Review of The Nest

The Nest (2002)
6/10
Assault on the Rio Dead
21 November 2005
This is pretty ordinary stuff for those not devoted to brainless action flicks; a kind of fusion of the ideas behind Assault on Precinct 13 (which was itself a remake of Howard Hawks' Rio Bravo) and the Living Dead pictures, this French spin on the Hollywood action genre takes too long to set up its siege scenario and populates itself with colourless characters with whom the viewer has no chance of identifying, but has enough enthusiasm and zip to lift it above the more cynical efforts produced by Hollywood these days..

The action mostly takes place in a warehouse to which an under siege armoured vehicle carrying a Mafia chieftain to trial retreats when it is ambushed by what seems like the entire Albanian chapter of the organisation. As luck would have it, a bunch of crooks are in the middle of stealing a couple of container's worth of laptops when the police arrive, and an uneasy alliance is formed between them as they attempt to prevent the gangsters gaining entry.

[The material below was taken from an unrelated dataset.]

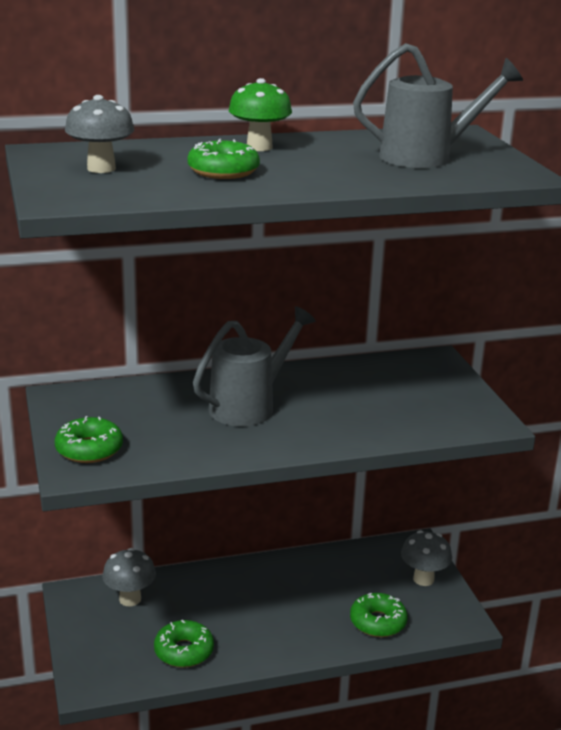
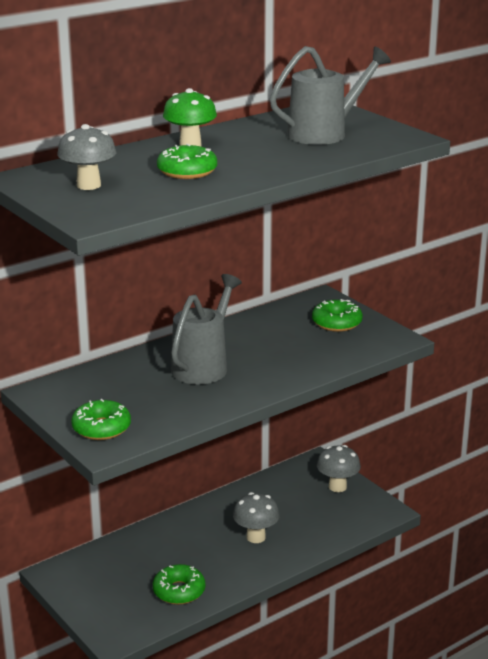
camera: 20 degrees left, 0 degrees up
(130, 599) = (106, 563): grey mushroom -> grey mushroom (256, 537)
(378, 622) = (320, 528): green donut -> green donut (336, 323)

Now if I was one of those highly-trained strategic swatty-types with a security guard who knew how to operate a gantry crane at my disposal the first thing I would have done is place a couple of fully-loaded containers in front of each entranceway and sat it out in relative safety. So would you, I imagine. Granted, it wouldn't make much of a movie, but at least you'd have been safe. But of course this is action movie land – 'pure' action, apparently, which as far as I can gather means that there is virtually no attempt made to give any of the characters any, well… character, and everyone races around firing indiscriminately like a testosterone-charged stag party on a paintball weekend.

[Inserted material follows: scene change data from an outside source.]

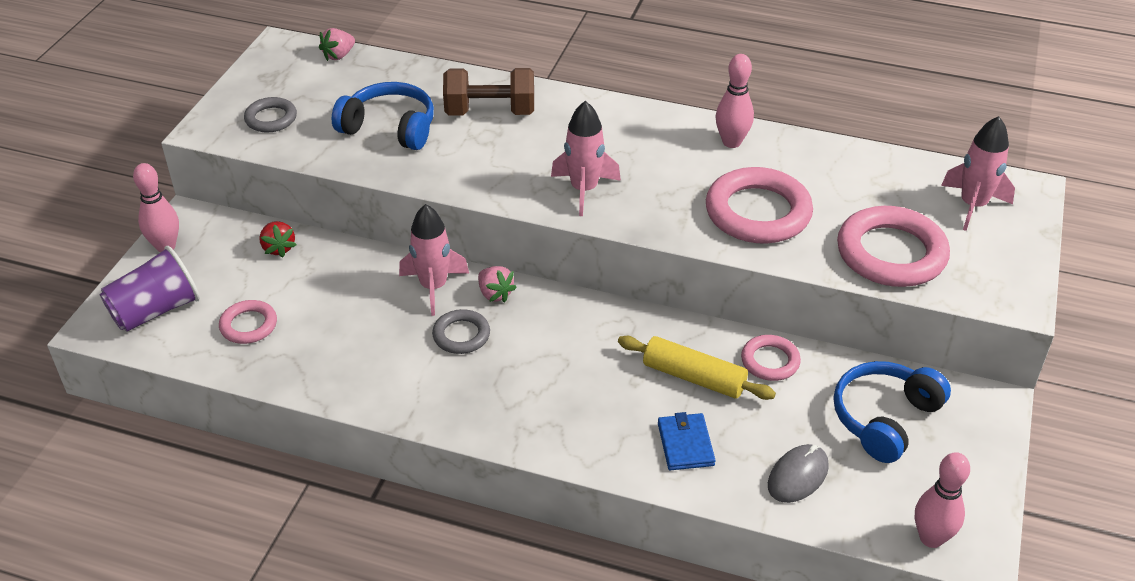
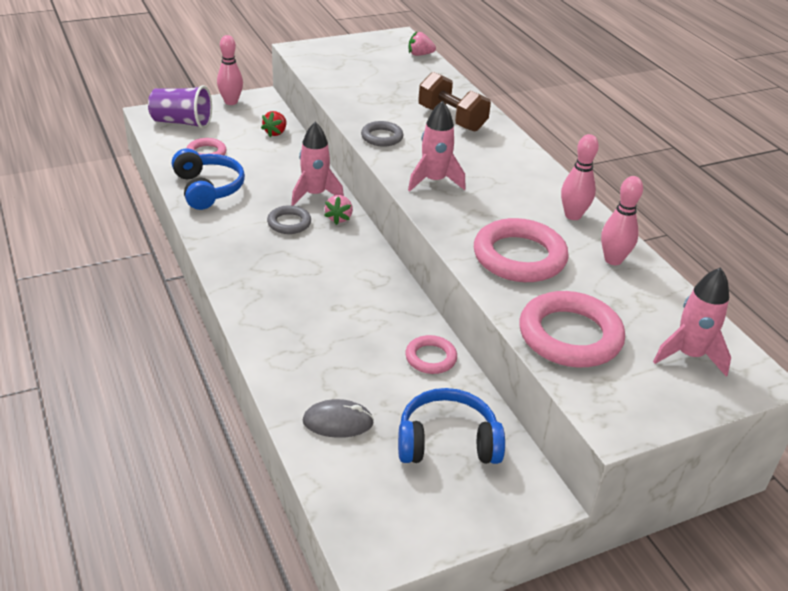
camera: 45 degrees right, 5 degrees down
(271, 118) = (336, 61): grey ring -> grey ring (382, 137)
(389, 128) = (385, 96): blue headphones -> blue headphones (208, 189)
(685, 444) = (306, 355): blue wallet -> none
(694, 377) = (371, 330): yellow rolling pin -> none
(931, 538) = (356, 523): pink bowling pin -> pink bowling pin (613, 260)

It takes nearly forty-five minutes for all the strands to be pulled together into anything approaching a coherent storyline – up until then only the scriptwriter knows what is going on – but once the real action starts, in the form of enthusiastic gunplay, the film does at least begin to entertain in that mindless sense that draws us to these kind of flicks in the first place. There's nothing very original about any of it – although I liked the way the advancing mafia army in their night vision outfits resembled alien invaders, and the prominent and strong roles given to the two women – and the plot doesn't stand up under even passing scrutiny, but it's all pulled off with a certain Gallic style by director Florent Emilio Siri, who has since gone on to direct action heavyweight Bruce Willis in The Hostage, and the film is also free of any misplaced sentimentality as it winds its way towards an entirely predictable climax.